文化大革命〜中越戦争と言う中国激動の70年代後半に
軍の歌舞団「文芸工作団」で青春時代を送った若者たちの
輝いた時代とその後を描いた作品です。
文化大革命がテーマと言うと、
弾圧や粛清を受けた側からの辛い現実を描くものが多く
聞いただけで重い気持ちになってしまうのですが、
『芳華』はまた違った方面からその時代を描いた映画です。

踊りや歌・楽器の演奏に秀でた者が所属し、軍の駐屯地や劇場で
軍の活動を鼓舞する「文工団=文芸工作団」。
厳しい競争を勝ち抜き、入ることが許された芸能エリート。
若者達が厳しい規律の中、自分たちの才能や技術で
国や軍の為に尽くすことを目的に集団生活をしているものの、
そこは多感な年頃の男女。
普通の学校のように、楽しい団員同士のふれあいや
いじめ、確執もあったりする。

物語はそんな「文工団」に、17歳のシャオピンが入団するところから始まり、
そこから同じく元同室だったスイツが過去を語る形で進んでいきます。
中心になるのはシャオピン・スイツ・善良な模範男子団員のリウ・フォン。
女子団員はみんな美しく、踊る姿も可憐で輝いているし、
厳しい時代の中でも良く生きようと努力している姿は眩しく見えるのですが
皆、純粋に国や軍を信じて、個を犠牲にしながらも熱く生きる部分は
その時代が行き着く先を知っている現代の私たちから見ると
切なく、やるせなくもあり、心に響くものがありました。

ベトナムとの戦争、中越戦争のシーンは、迫力がありすぎてリアルで
本当に凄まじかったです。

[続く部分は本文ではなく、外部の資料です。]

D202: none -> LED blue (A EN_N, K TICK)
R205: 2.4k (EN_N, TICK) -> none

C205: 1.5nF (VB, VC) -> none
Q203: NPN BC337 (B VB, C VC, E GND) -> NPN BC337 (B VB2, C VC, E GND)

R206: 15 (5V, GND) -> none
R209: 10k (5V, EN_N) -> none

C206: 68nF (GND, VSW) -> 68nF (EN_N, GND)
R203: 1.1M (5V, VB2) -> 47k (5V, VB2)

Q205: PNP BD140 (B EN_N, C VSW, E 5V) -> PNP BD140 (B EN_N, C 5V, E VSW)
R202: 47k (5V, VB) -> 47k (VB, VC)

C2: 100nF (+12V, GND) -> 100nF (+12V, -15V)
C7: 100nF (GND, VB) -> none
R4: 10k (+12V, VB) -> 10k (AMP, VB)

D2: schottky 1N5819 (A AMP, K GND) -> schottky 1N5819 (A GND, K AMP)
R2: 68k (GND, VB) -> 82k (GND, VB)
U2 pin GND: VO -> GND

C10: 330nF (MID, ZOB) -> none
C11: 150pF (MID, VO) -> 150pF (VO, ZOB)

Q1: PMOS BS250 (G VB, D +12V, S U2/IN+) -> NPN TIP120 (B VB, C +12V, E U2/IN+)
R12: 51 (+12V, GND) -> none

こんな中に飛び込んでいく若者達が悲惨で。
輝く青春の日々のすぐそばには悲惨な現実があり、
だからこそ明るい未来を夢見ていた日々が、より美しく見えるのかもしれません。
シャオピンやリウ・フォンの様な善良で誠実な人が報われる世界であってほしいです。

監督のフォン・シャオガンと原作のゲリン・ヤンも、文工団に所属していたそうで
その実体験と思い出が再現されているそうです。
とても見応えがありました。
スイツを演じたチョン・チューシーがとても可愛く、
リウ・フォンを演じたホアン・シュエンも役に合っててすごく良かったです。

久しぶりにパンフを買いましたが、
こんな感じの製本されていないカードタイプでした。
きれいな写真が充実してて、飾れるって事なんでしょうが、
バラバラになってちょっと見づらい・・・。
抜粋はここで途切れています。